Two things to hold onto from this table. First, the blended average smooths over a wide spread: frontier models price at many multiples of it and small models at a fraction, so the model-tier decision moves the whole column. Second, every row above the price is a product decision. Trim the thread harder and the input shrinks. Cap the summary at three lines and the output shrinks. Allow three retries instead of one and the multiplier grows.

Agent loops multiply the multiplier. Rebuild the same summarizer as an agent that reads the ticket, pulls two related tickets, and drafts a reply, and you have four model calls carrying more context each. In our worked example the cost per interaction lands around six times the single-call version. Nothing on the product dashboard changes. The invoice does.
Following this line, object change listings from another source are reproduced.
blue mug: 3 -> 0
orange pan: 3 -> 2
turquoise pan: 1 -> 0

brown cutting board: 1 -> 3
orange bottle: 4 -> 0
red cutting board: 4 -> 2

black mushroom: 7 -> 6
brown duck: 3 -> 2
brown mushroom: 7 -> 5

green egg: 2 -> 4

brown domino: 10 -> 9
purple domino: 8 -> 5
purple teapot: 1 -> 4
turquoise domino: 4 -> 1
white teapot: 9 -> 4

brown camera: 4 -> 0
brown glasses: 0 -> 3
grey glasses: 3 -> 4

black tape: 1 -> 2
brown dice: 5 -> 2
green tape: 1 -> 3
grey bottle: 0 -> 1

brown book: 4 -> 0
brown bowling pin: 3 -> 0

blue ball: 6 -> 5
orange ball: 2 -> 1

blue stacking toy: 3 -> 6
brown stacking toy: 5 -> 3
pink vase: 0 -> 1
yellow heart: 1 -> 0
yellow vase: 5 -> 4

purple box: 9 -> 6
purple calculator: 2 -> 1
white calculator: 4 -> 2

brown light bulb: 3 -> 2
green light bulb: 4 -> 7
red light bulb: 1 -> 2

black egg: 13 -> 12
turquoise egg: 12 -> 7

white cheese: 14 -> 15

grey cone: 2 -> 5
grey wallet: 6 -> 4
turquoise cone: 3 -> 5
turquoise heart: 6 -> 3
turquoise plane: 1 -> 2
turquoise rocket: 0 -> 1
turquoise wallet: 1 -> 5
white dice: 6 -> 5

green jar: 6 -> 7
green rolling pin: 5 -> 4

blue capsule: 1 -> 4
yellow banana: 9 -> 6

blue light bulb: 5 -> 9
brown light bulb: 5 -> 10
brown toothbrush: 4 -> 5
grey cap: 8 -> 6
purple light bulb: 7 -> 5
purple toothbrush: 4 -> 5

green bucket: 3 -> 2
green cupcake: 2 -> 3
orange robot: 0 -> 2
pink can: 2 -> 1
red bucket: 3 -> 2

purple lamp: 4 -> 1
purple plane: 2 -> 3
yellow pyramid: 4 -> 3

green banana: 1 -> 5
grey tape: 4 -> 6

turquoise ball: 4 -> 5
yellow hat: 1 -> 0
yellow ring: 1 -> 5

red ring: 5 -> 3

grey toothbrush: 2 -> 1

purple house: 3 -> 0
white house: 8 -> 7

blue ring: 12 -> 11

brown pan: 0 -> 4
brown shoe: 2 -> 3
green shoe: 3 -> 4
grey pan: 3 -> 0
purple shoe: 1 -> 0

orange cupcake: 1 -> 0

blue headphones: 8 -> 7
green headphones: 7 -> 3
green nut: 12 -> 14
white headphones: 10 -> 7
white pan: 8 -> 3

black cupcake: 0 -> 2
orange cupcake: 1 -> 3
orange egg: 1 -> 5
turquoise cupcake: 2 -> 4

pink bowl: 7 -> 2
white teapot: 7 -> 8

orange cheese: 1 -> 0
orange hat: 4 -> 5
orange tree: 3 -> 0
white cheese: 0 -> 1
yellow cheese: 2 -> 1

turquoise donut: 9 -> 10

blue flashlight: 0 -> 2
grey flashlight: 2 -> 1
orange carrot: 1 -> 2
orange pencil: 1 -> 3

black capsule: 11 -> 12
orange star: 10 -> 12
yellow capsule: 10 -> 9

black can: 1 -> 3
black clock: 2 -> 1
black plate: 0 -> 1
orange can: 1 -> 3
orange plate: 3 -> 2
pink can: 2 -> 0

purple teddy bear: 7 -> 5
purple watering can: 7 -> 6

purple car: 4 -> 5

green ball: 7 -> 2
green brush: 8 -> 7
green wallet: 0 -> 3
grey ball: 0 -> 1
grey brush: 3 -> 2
What businesses actually spend in 2026

Ramp publishes AI cost data drawn from spend across the businesses on its platform. Three figures from its April 2026 data¹:

Weighted average price paid: about $0.72 per million tokens
Median business AI spend: about $2,246 per month
Mean business AI spend: about $140,842 per month

The median and the mean sit roughly 60x apart, and that gap is the most useful number on the list. Most businesses buy a handful of assistant seats and stop. A small number run inference at production scale and spend orders of magnitude more, which drags the mean far above the median. The distribution has a heavy tail, and shipping a successful AI feature is precisely how a company migrates from the median group into the tail, so budget for tail-level spend rather than today's median. One caveat on the source: Ramp's sample is companies that run spend through Ramp, which skews toward US startups and mid-market firms, so read the levels as directional.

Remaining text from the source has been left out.